最終決戦後と二人の初夜の翌朝です(≧∇≦)

夏の終わりにホットなやつをお届けします。

ギリギリR15で止めていますが、エロが苦手な方はスルーしてください。

 宮殿の奥、女帝の為に用意された寝室には重苦しい空気が立ち込めていた。


「……どうだ? 目は覚めたか?」


「まだよ」


 赤毛の大男が鍛錬を終えて戻って来たが、付き添いをしていた妻が力なく首を振るのを見てガックリと肩を落とした。


「フィアードは?」


「ずっと隣にいるわ……。このままだと、彼も参っちゃうと思うの。アルス、貴方から何か言ってちょうだい」


 アルスは頭をガリガリと掻き、閉ざされた扉を見遣る。




 ティアナとフィアードの二人は世界を終焉から救った戦いの後、戻って来なかった。


 心配したヒバリが探し、鷲獅子(グリフォン)で連れ帰って来たのだ。その時、ティアナの叔母、サーシャの亡骸も回収したが、敵であるデュルケスの死体は見付からなかった。


「……ああ……奴は……ドラゴンに喰われた……」


 なんとか自力で立っていた満身創痍のフィアードが事の顛末を話し、幻獣たちを引き上げるというドラゴンとの約束を告げると、眠ったままのティアナの上に覆いかぶさるように倒れ込んでしまった。


「おい……! 大丈夫かっ!」


「しばらく休めば大丈夫だ……」


 消え入りそうな声で言われたが、恐らくそう簡単には回復しないだろうという見立てだった。

 そもそもが、神族の村(ヴィーダガーベ)を襲った悪魔を撃退して魔力を枯渇させた状態で、無理やり魔石で回復した状態からのドラゴンとの戦いだったのだ。そこで更に魔力を完全に枯渇させたらしい。そう簡単には回復しないだろう。


 ヒバリとモトロが二人を看病し、丸一日経ってフィアードが目を覚ました。

 魔力はまだ回復していなかったが、日常生活には支障が無い程度には体力が戻っていた。


 彼は早速意欲的に動き出した。


 まずは各地への転移魔法陣の設置である。

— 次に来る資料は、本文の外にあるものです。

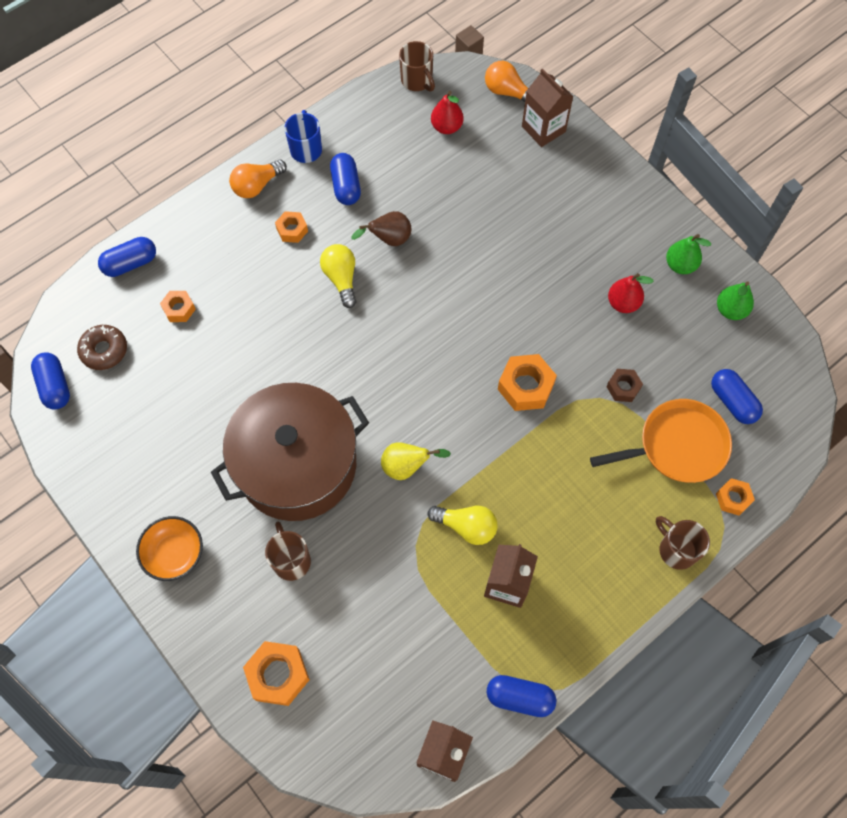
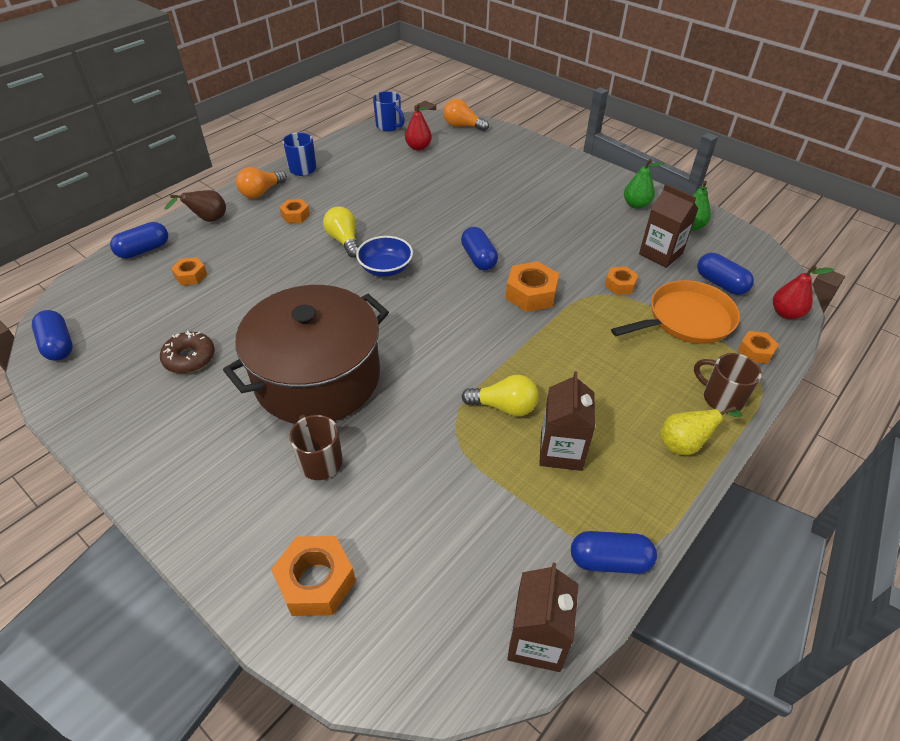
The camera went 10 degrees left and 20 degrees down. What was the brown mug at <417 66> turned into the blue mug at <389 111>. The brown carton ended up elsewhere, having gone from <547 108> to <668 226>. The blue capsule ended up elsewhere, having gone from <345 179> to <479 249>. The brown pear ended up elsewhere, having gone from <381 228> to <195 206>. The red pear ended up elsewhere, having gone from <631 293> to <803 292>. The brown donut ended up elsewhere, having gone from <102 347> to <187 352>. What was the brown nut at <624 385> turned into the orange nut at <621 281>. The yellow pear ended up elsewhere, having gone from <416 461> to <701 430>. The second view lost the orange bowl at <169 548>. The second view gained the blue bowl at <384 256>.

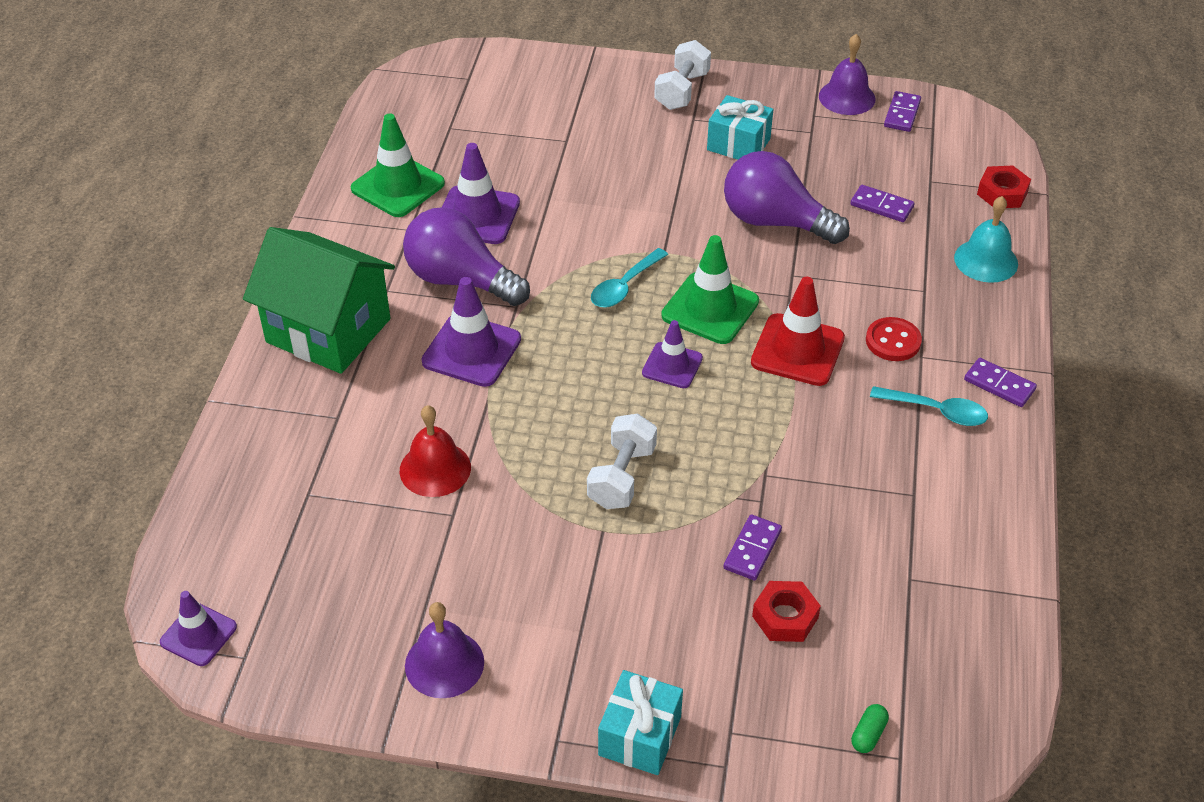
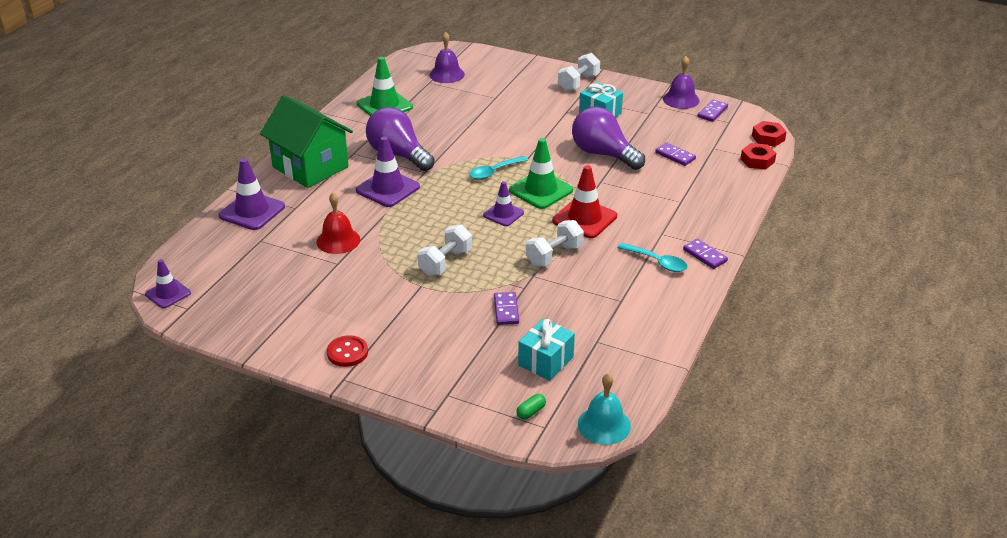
The camera went 15 degrees right and 10 degrees down. The purple traffic cone ended up elsewhere, having gone from <481 193> to <252 194>. The turquoise bell ended up elsewhere, having gone from <986 239> to <604 409>. The red button ended up elsewhere, having gone from <894 339> to <347 351>. The purple domino at <753 547> ended up facing another way, 45 degrees counterclockwise from before. The red nut ended up elsewhere, having gone from <786 611> to <769 134>. The purple bell ended up elsewhere, having gone from <444 650> to <447 57>. The turquoise gift ended up elsewhere, having gone from <640 722> to <546 350>. The second view gained the white dumbbell at <555 243>.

これが出来るだけで移動が格段に楽になる。

 問題は、その利用をどこまで認めるか、である。

 帝国の中枢に位置する者のみにその存在を知らせ、利用も限られた者だけするのかどうか。

 いずれは一般にも周知して利用できるようにするのか……などだ。


 フィアードは着々と準備をしつつ、手が空けば必ず眠り続けるティアナの傍にいた。


 その手を取り、祈るように自分の額に押し付けながら癒しの力を送り続けるのだ。


 転移魔法陣と魔法研究の合間はティアナの治癒。そんな毎日を送り続けるフィアードは目に見えて憔悴していった。


 一週間経ち、一ヶ月が経っても目を覚ます気配のないティアナを心配し、やがてフィアードは部屋から出て来なくなった。

 寝台の隣の机で雑務をこなしながら、ティアナの顔を覗き込み、手を取ったまま気絶するかのように眠る日々。


「おい……お前まで倒れたら困る。ちゃんと休んでくれ」


「……アルス……」


「どうしてここまで眠り続けるのか……お前にも分からないのか?」


「いや多分……、彼女の許容量を超えて力を使ったからだと思う。神の力が彼女を中継して一気に吐き出された」


「……それは……ティアナにどの程度の負担になるんだ……?」


「分からない。身体も心も、強すぎる力に引きずられたんだと思う……。俺に……漆黒(くろ)の力があれば……!」


 すっかり痩せ細った拳をきつく握りしめるフィアードに、アルスは首を傾げた。


「お前……昔、ティアナの力を借りてなかったか? その水晶を使えば、ある程度の制御は出来るんだろ?」


「……え……?」


 アルスの言葉にフィアードは記憶を手繰り寄せる。首の水晶に手をやって、小さなティアナから能力を借りた時の事を思い出した。


「そうか……!」


 フィアードは水晶に指を添え、もう一方の手でそっとティアナの額に触れた。


 ふわりと黒い靄が沸き起こり、ティアナの身体を包み込む。

 強すぎる力の行使で傷ついた心と身体の時間を少しずつ巻き戻し、傷そのものを無かった事(・・・・・)にしていく。


 蒼白だったティアナの頰にうっすらと赤みが戻り、その桜桃のような唇の隙間からハァッと小さな吐息が漏れた。


「ティアナ!」


 ピクリと瞼が震え、ゆっくりと色違いの双眸が開かれていく。


「……え……? フィアード……?」


 目を覚まして一瞬その姿を確認したと思ったティアナは突然視界を奪われて狼狽えた。何がどうなったのか分からないが、目の前には薄緑色の髪があって、そして弾力のある人の身体が自分を包み込んでいる事に気付く。


「……よ……かった……!」


 抱き締められている。その事に気付き、ティアナは顔が熱くなるのを止められなかった。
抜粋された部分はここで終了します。